On connaît l’importance d’éduquer les filles et les garçons aux relations égalitaires, de leur transmettre des modèles non genrés, exempts de stéréotypes. Dans quelle mesure l’éducation est-elle fondamentale aussi pour déstigmatiser la santé mentale?

La stigmatisation et les préjugés naissent souvent de l’ignorance ou d’un manque de connaissances. Bien que notre époque comporte encore de nombreuses contradictions, elle a quand même vu la science expliquer un nombre incomparable de phénomènes. Une à une, ces explications démontent les idées préconçues et toutes faites. Cependant, si ces informations ne se rendent pas aux membres de la société, les préjugés peuvent être entretenus. C’est pourquoi le transfert des connaissances est crucial et passe par l’éducation sur la santé mentale.

De nos jours, on parle beaucoup de « santé mentale » dans les médias. Mais il est rare que le construit soit expliqué et explicité. La santé mentale est un élément biopsychosocial, qui implique le maintien de la santé et les troubles de santé mentale. Quand est-ce que la détresse devient un trouble? Quand est-ce que l’anxiété, qui est une émotion légitime et non pathologique à la base, devient un trouble d’anxiété généralisé, de l’anxiété sociale ou de l’anxiété de performance? Quand est-ce que la déprime ou la tristesse devient dépression? Quelle est la différence entre un trouble bipolaire et un trouble de personnalité?

Tant d’informations sont escamotées par les médias. Il ne s’agit pas seulement de mentionner le terme « santé mentale », puis d’essayer de le déstigmatiser. Il faut l’expliciter, l’expliquer, le décortiquer. Dire « santé mentale » équivaut à dire « santé physique ». De plus, il est possible de vivre avec un trouble de santé mentale chronique, ou une psychopathologie, et être en excellente santé mentale. Par exemple, je vis avec un trouble bipolaire, mais j’ai une bonne santé mentale grâce à l’attention que j’y porte et aux soins que je reçois.

Les médias, le cinéma ou encore la littérature proposent-ils une vision genrée de la santé mentale?

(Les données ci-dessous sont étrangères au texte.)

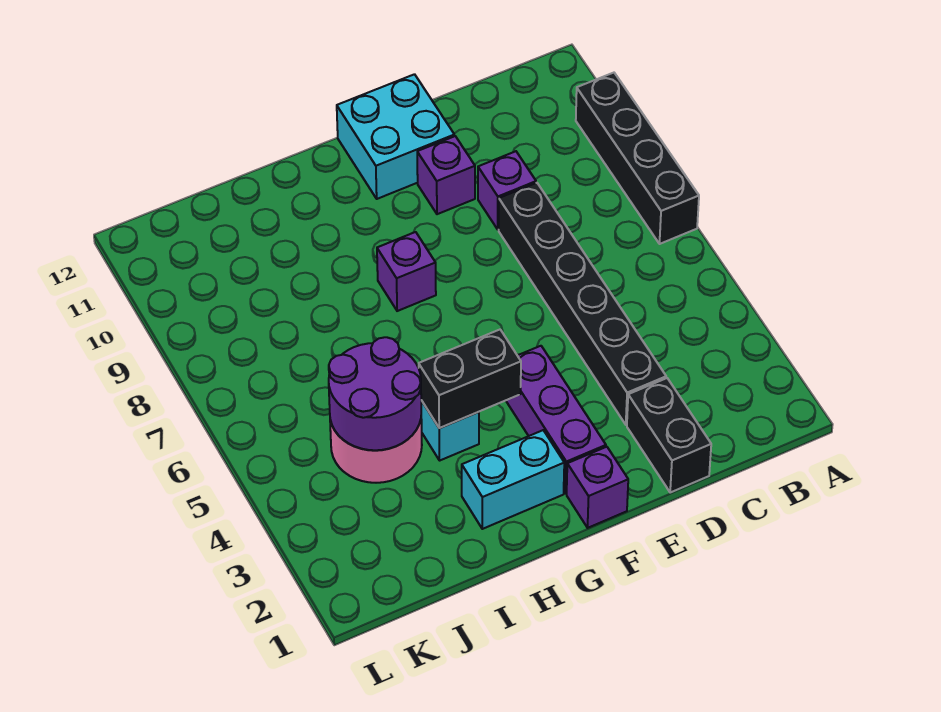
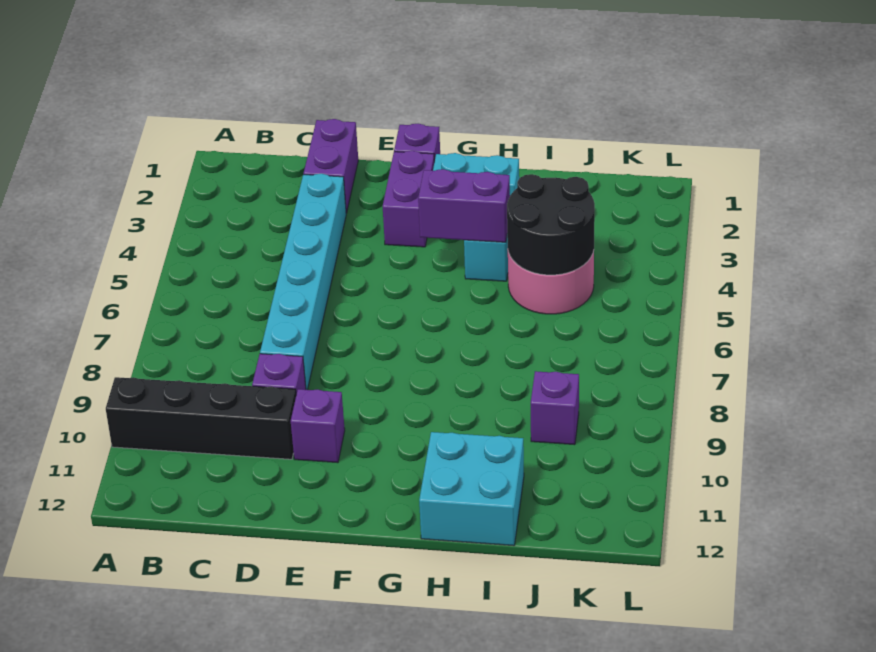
black brick A7:A10 level 1 -> black brick A10:D10 level 1
black brick D1:D2 level 1 -> purple brick D1:D2 level 1
black brick D3:D8 level 1 -> cyan brick D3:D8 level 1
cyan brick E11:F12 level 1 -> cyan brick H11:I12 level 1
purple brick F2:F4 level 1 -> purple brick F2:F3 level 1
black brick G4:H4 level 2 -> purple brick G4:H4 level 2
purple brick G8 level 1 -> purple brick J9 level 1
purple round brick I4:J5 level 2 -> black round brick I4:J5 level 2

Absolument. Le trouble de personnalité limite semble presque toujours associé aux femmes dans les médias. Le trouble de personnalité antisociale avec traits de psychopathie y est essentiellement accolé aux hommes, tout comme la schizophrénie. Le trouble bipolaire est très mal dépeint dans les médias également et, récemment, il a été associé à des personnages féminins dans des séries québécoises. Il manque de travail en amont.

Je suis féministe parce que…

Parce qu’on est loin d’être arrivé·e·s à l’équité et à l’égalité des genres. Le discours populaire stigmatise encore les femmes, et les femmes sont sous-représentées dans plein de milieux (politique, PDG, monde des affaires, techniciens de scène, etc.). Je suis mère de deux filles et je veux les voir grandir dans une société qui les accueille à l’égal des hommes.

Lorsque j’ai accouché de ma dernière, j’ai continué à étudier et c’est mon mari qui gérait la maisonnée. Il ne travaillait pas pour pouvoir m’aider dans mon parcours étudiant et professionnel. Nous étions tous les deux très à l’aise avec cette décision, mais les réactions de certaines personnes nous laissaient perplexes, comme si je devais être la personne qui s’occupe de la maisonnée pendant que mon mari travaille. Le féminisme demande persévérance, courage et patience…

Quelle personnalité féministe vous inspire le plus? Pourquoi?

Francine Chaloult, une grande amie et mentore qui est malheureusement décédée l’année dernière. Non seulement elle est devenue la plus grande relationniste de presse dans les années 70, à l’époque où les hommes régnaient sur le monde de la musique et des arts (le boys club). Mais juste avant, dans les années 60, elle était dans un mariage malheureux, femme au foyer, et elle a décidé de quitter son mari, malgré toute la stigmatisation dont elle a été victime. Elle a mené d’une main de fer une carrière exemplaire envers et contre tout, en plus d’être mère de trois enfants.